In addition to building technologies for developers, the project also runs many ‘people-focused’ programs to attract new developers. One such program is Open Mainframe’s Mentorship Program.

Check out this TFIR video with Joseph and Divya Goswami, a member of the Software Discovery Tool TSC and former 2021 Open Mainframe Project Summer mentee, or read the blog to learn more about the project and its mentorship program.

Swapnil Bhartiya: Hi, this is your host, Swapnil Bhartiya, and welcome to TFiR Let’s Talk. Today, we have two guests from the Open Mainframe Project, Elizabeth Joseph, Chair of Software Discovery Tool, and Divya Goswami, 2001 Open Mainframe Project mentee. Divya, Elizabeth, it’s good to have you both on the show.

Divya Goswami: Thank you so much for having me.

Elizabeth Joseph: Thanks for having us.

Divya Goswami: Thank you so much.

Swapnil Bhartiya: Elizabeth, of course, we have spoken so many times, but I want to hear from you. Can you tell us what is the Software Discovery Tool?

Elizabeth Joseph: The Software Discovery Tool is a tool that we put together to search for packages on the s390x architecture. So s390x is IBM Z, and you probably know them as mainframes. So it’s… The idea here is we’re trying to match organizations with software that runs on Z, and that means looking specifically for packages that are built for that architecture. And so there was a project previous to this that IBM had worked on, but ours is like the follow up to it. We add more Linux distributions to it. We added z/OS support so you can now search for both Linux and z/OS in the tool, but that’s pretty much what it is. It’s a web interface queries of database in the backend.

Swapnil Bhartiya: So it’s more or less like a web, as you mentioned, web front end, kind of for the repository of packages that are there available for the platform, is that correct?

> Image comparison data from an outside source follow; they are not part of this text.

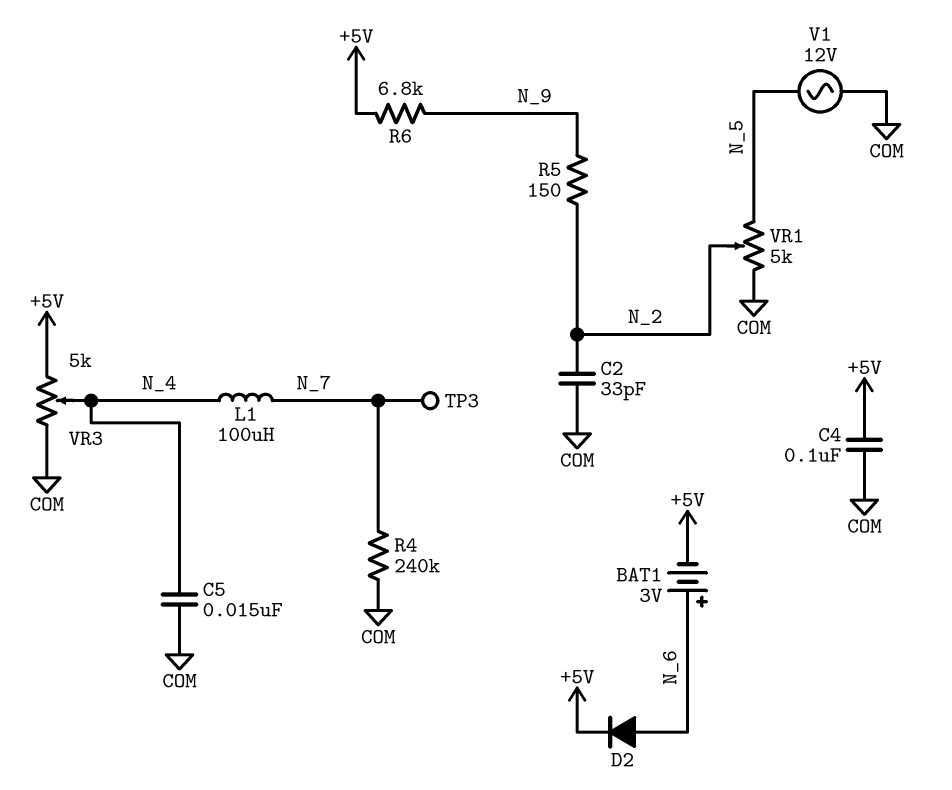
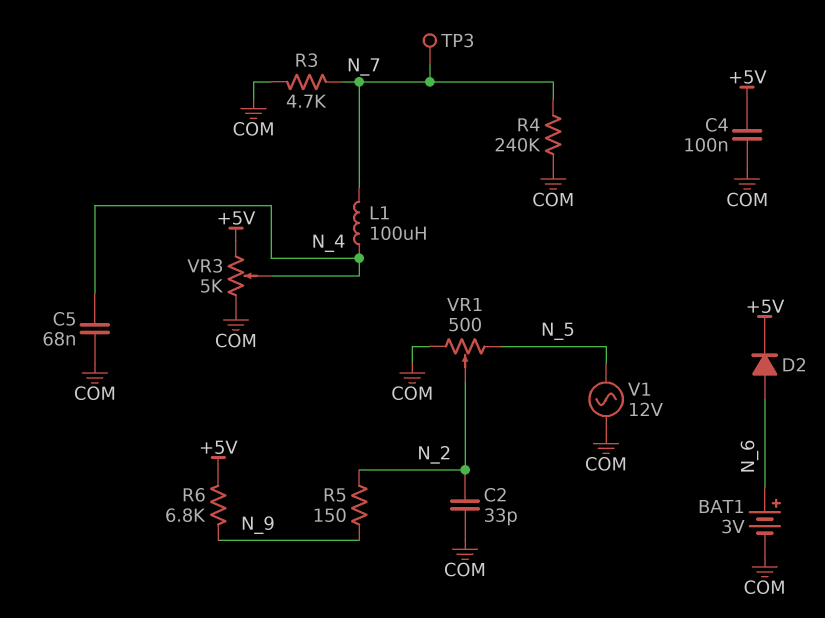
BAT1: 3V (plus N_6, minus +5V) -> 3V (plus N_6, minus COM)
C5: 15nF (COM, N_4) -> 68nF (COM, N_4)
R3: none -> 4.7k (COM, N_7)
VR1: 5k (COM, N_5, wiper N_2) -> 500 (COM, N_5, wiper N_2)

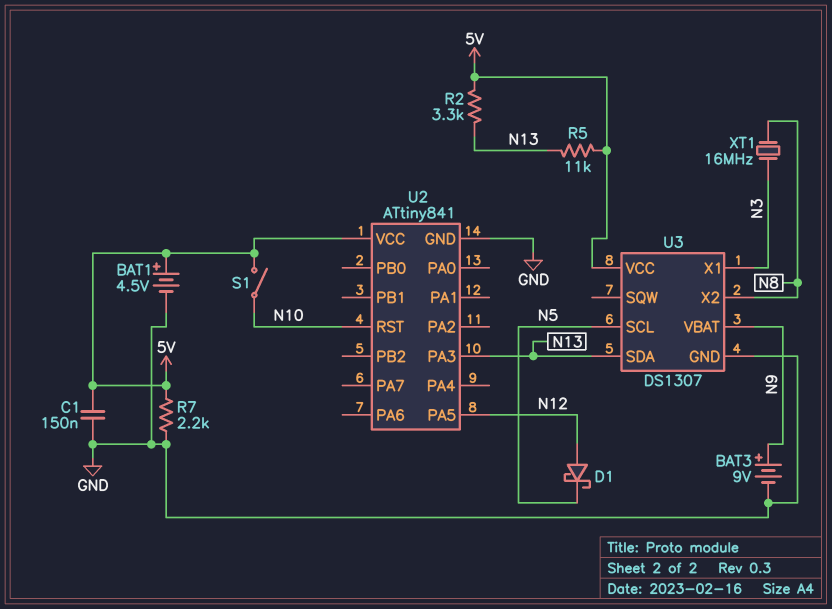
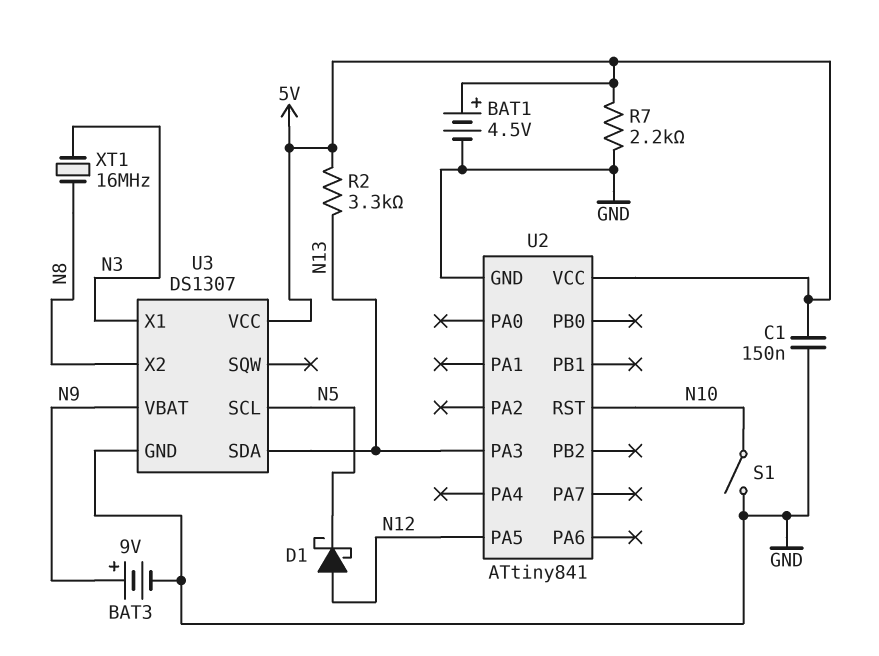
R5: 11k (5V, N13) -> none
S1: switch (5V, N10) -> switch (GND, N10)

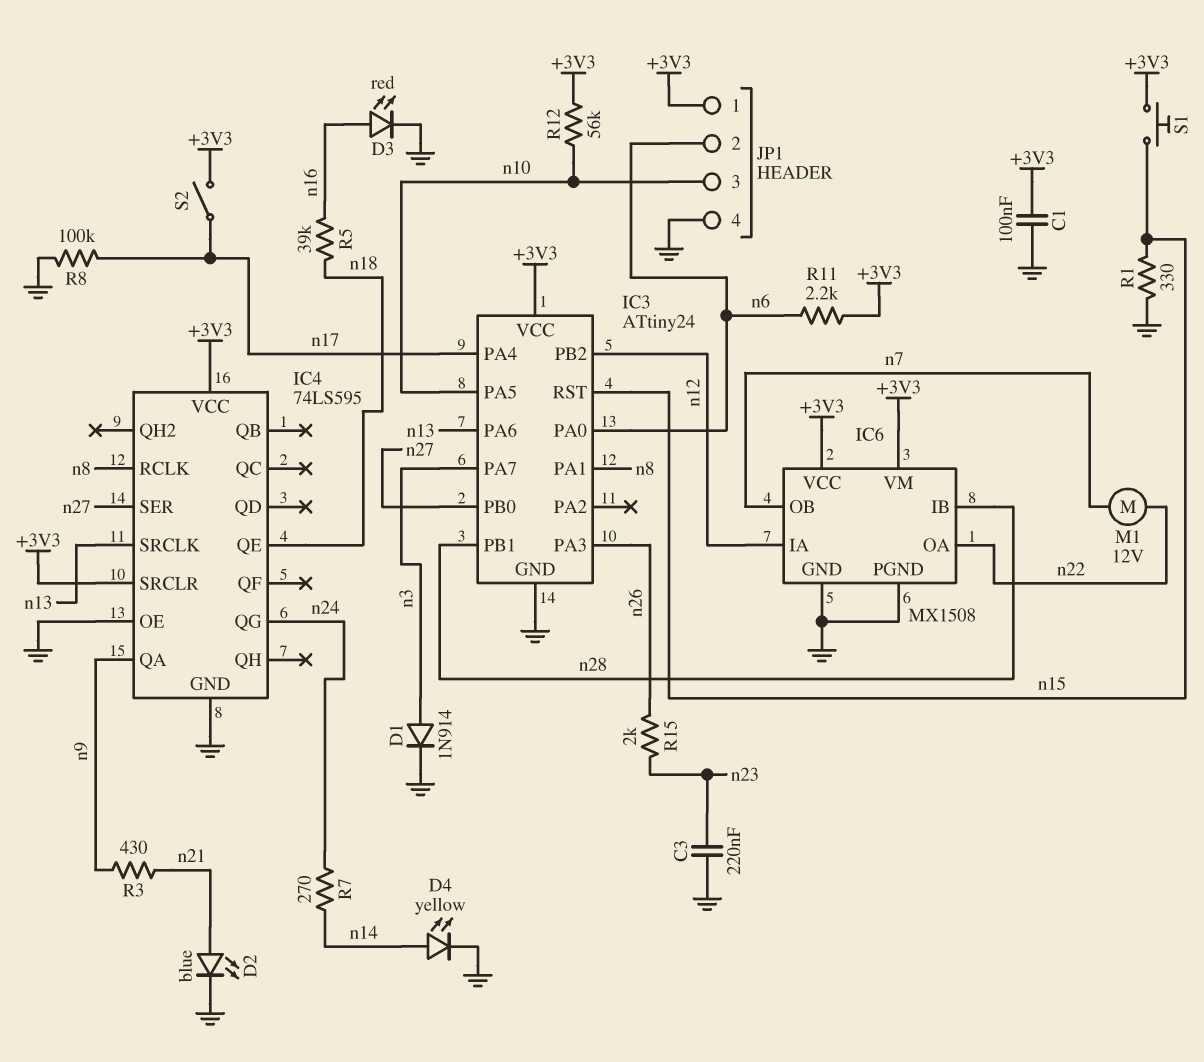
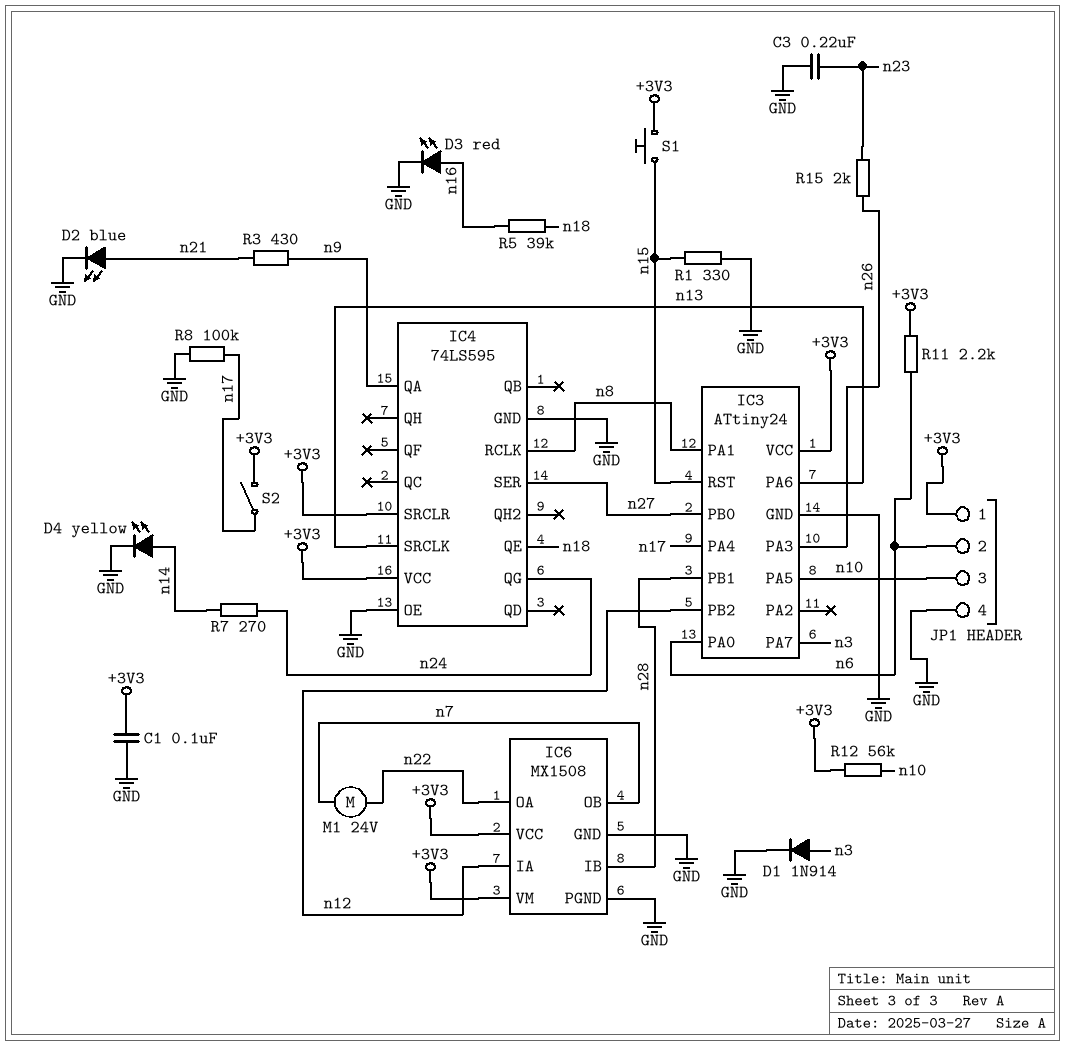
M1: motor 12V (n7, n22) -> motor 24V (n7, n22)

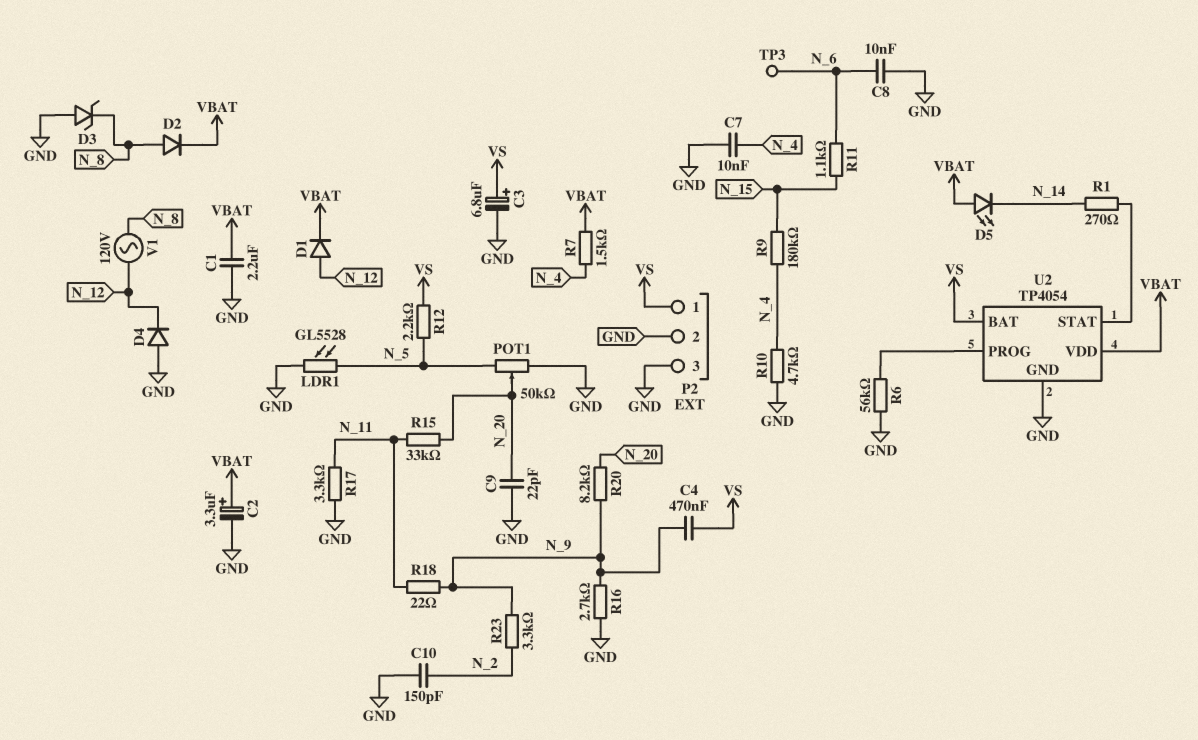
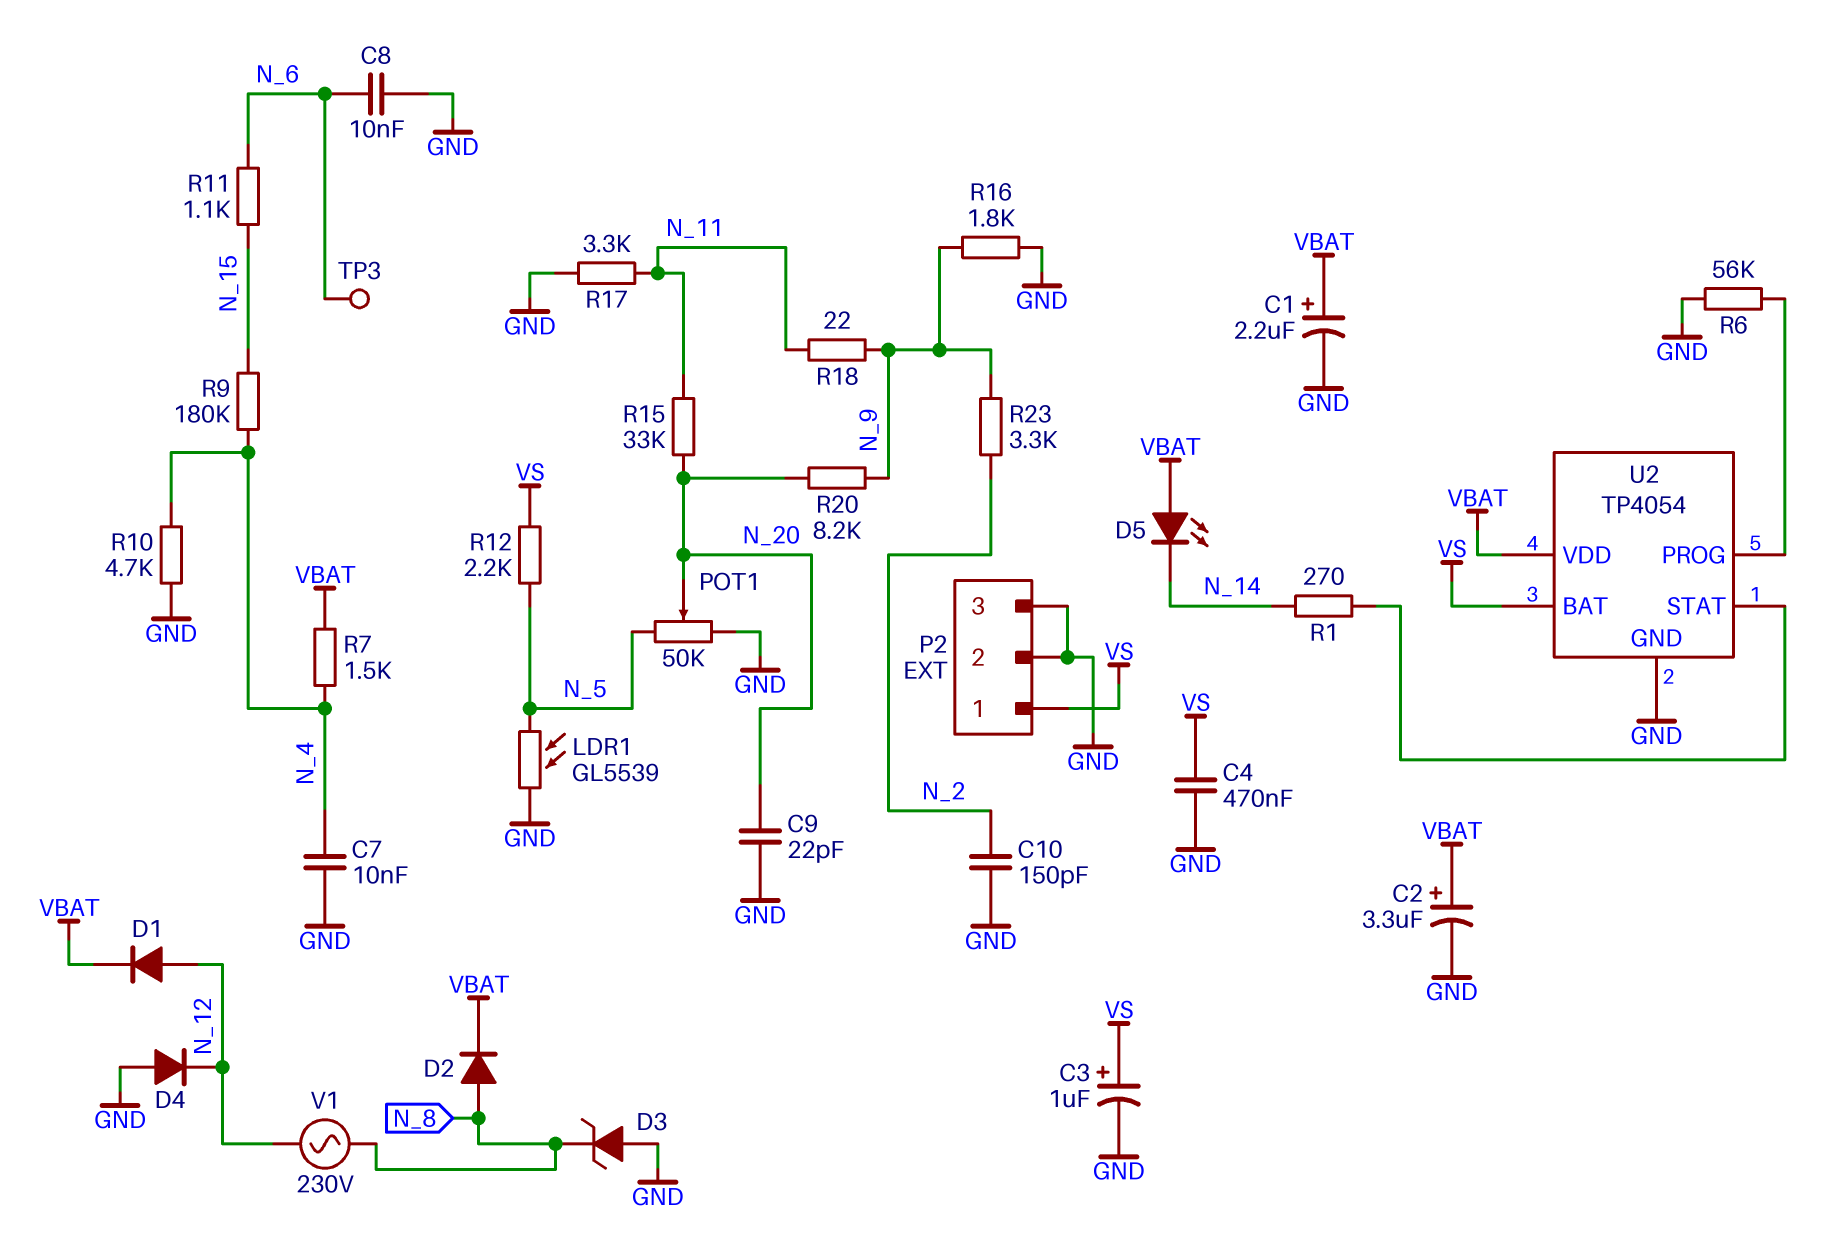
C1: 2.2uF (GND, VBAT) -> 2.2uF (plus VBAT, minus GND)
C3: 6.8uF (plus VS, minus GND) -> 1uF (plus VS, minus GND)
C4: 470nF (N_9, VS) -> 470nF (GND, VS)
LDR1: GL5528 (GND, N_5) -> GL5539 (GND, N_5)
R16: 2.7k (GND, N_9) -> 1.8k (GND, N_9)
V1: AC 120V (N_8, N_12) -> AC 230V (N_8, N_12)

Elizabeth Joseph: Right. And in the open source project that we maintain everything that is searchable is open source, but if you want to install it yourself, you can add the backend to search whatever software you want. So if you’re an organization, you have a bunch of software that’s available for the platform and you want your users to be able to search through that, you can just put together a JSON file, pop it in the backend, and then you can search that as well.

Swapnil Bhartiya: Is the access to the repository or a backend where you actually create the whole archive or repository? Is it restricted to certain folks or anybody just like we have seen other, let’s say Linux distributions, anybody can put there into official repository or there are some user repository as well. Can you explain that side of the story?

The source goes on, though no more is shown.